海外情勢

ロヒンギャの帰還、依然進まず ミャンマー「万全の準備」主張 (1/2ページ)

 ミャンマー軍の迫害から逃れたイスラム教徒少数民族ロヒンギャ難民の帰還がまた失敗した。政府は「万全の準備」(国営紙)を整えていたとし、帰らない難民に責任を転嫁した形だ。70万人以上が避難するきっかけになった軍と武装勢力の戦闘から2年が過ぎた。国際社会の思惑も絡み合い、問題解決の糸口はいまだに見えない。

 「バスやトラックを準備していた。帰ってほしい」。バングラデシュ政府当局者が8月22日、南東部コックスバザールの難民キャンプで無念さをにじませた。

 難民は(1)国籍付与(2)身の安全の保証(3)帰国後の移動の自由-を求めている。しかし満たされる可能性は低く、帰還しても「またキャンプに戻ってくる」(同当局者)との見方が支配的だ。

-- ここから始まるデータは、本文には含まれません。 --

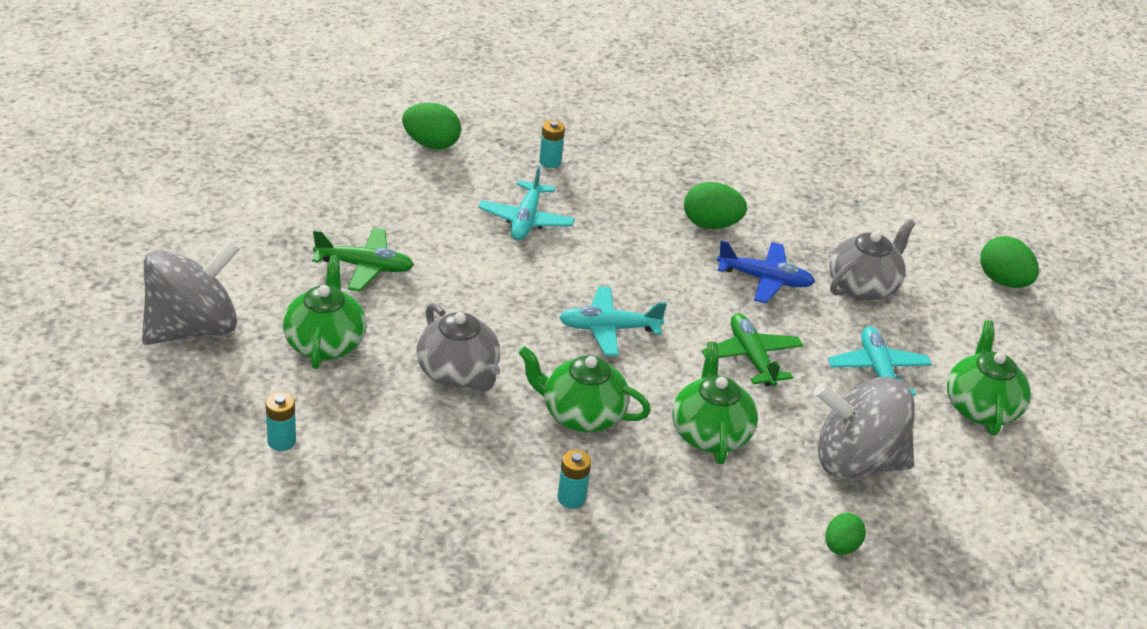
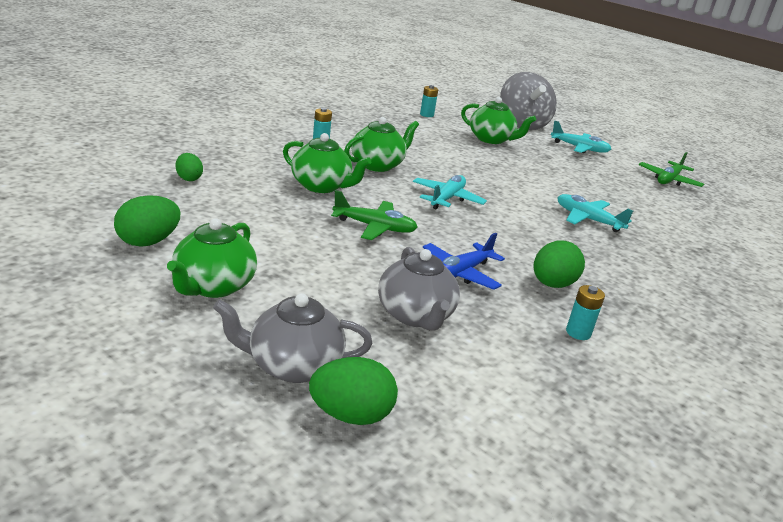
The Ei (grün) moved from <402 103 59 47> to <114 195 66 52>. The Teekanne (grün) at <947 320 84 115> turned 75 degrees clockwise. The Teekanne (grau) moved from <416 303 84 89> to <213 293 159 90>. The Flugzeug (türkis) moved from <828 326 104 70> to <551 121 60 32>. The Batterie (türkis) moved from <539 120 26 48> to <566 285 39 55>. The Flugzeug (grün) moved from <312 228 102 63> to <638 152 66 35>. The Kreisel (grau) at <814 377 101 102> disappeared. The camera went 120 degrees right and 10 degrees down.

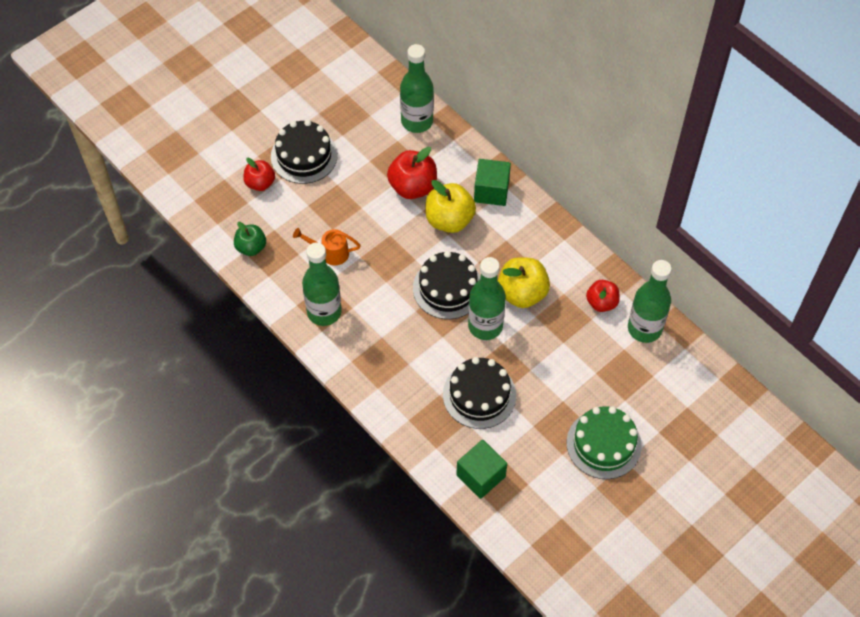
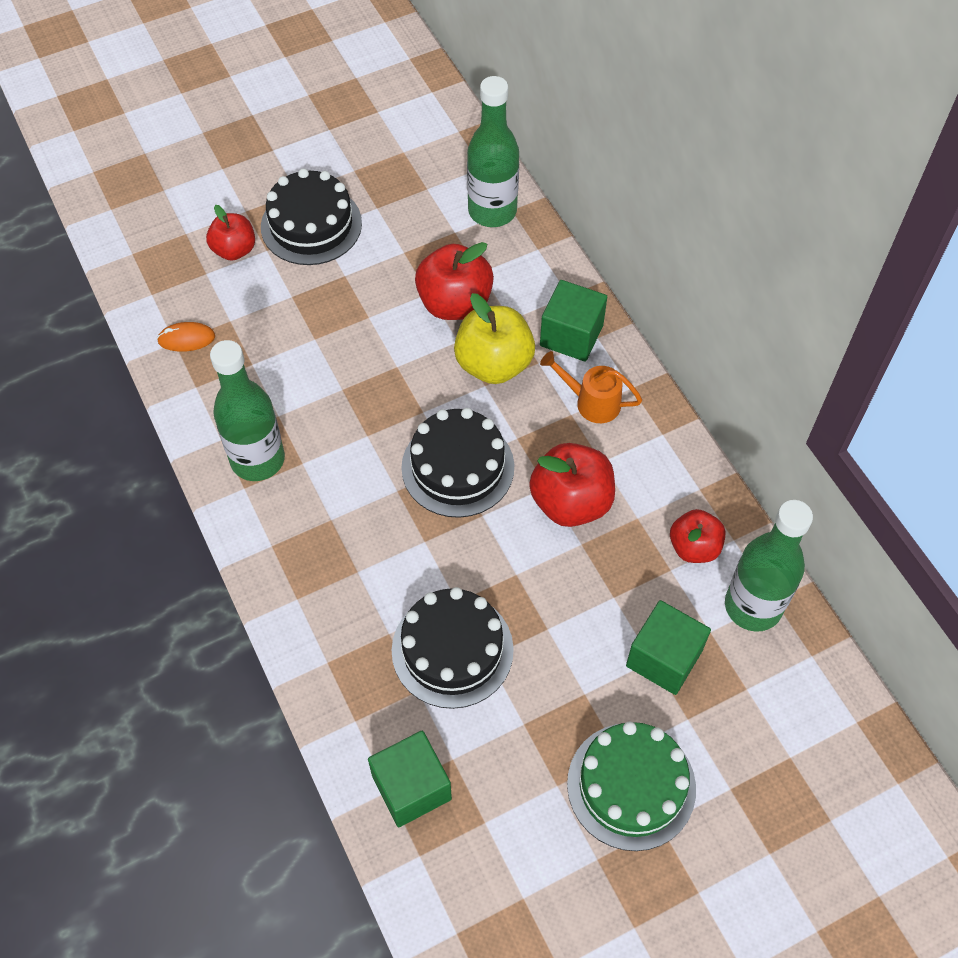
The Apfel (grün) at <234 222 32 34> was replaced by the Computermaus (orange) at <157 322 58 30>. The Apfel (gelb) at <498 257 52 51> became the Apfel (rot) at <529 443 86 84>. The Gießkanne (orange) moved from <293 228 68 37> to <540 351 102 72>. The Kubus (grün) at <626 600 85 95> appeared. The Flasche (grün) at <468 257 38 83> disappeared. The camera went 15 degrees right and 0 degrees up.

 ミャンマーでは、多数派の仏教徒の間でロヒンギャへの差別感情が根強い。欧米などは厳しく批判するが、帰還は多くの国民に歓迎されない。来年総選挙を控え、政府は抜本策を打ち出せないのが実情だ。

 今回の帰還予定は約3500人にとどまっていた。実現すれば対外的なアピールが可能で、国内向けには一部だけの受け入れだと弁解できた。政府にとっては最善策だったが、帰還希望者は現れなかった。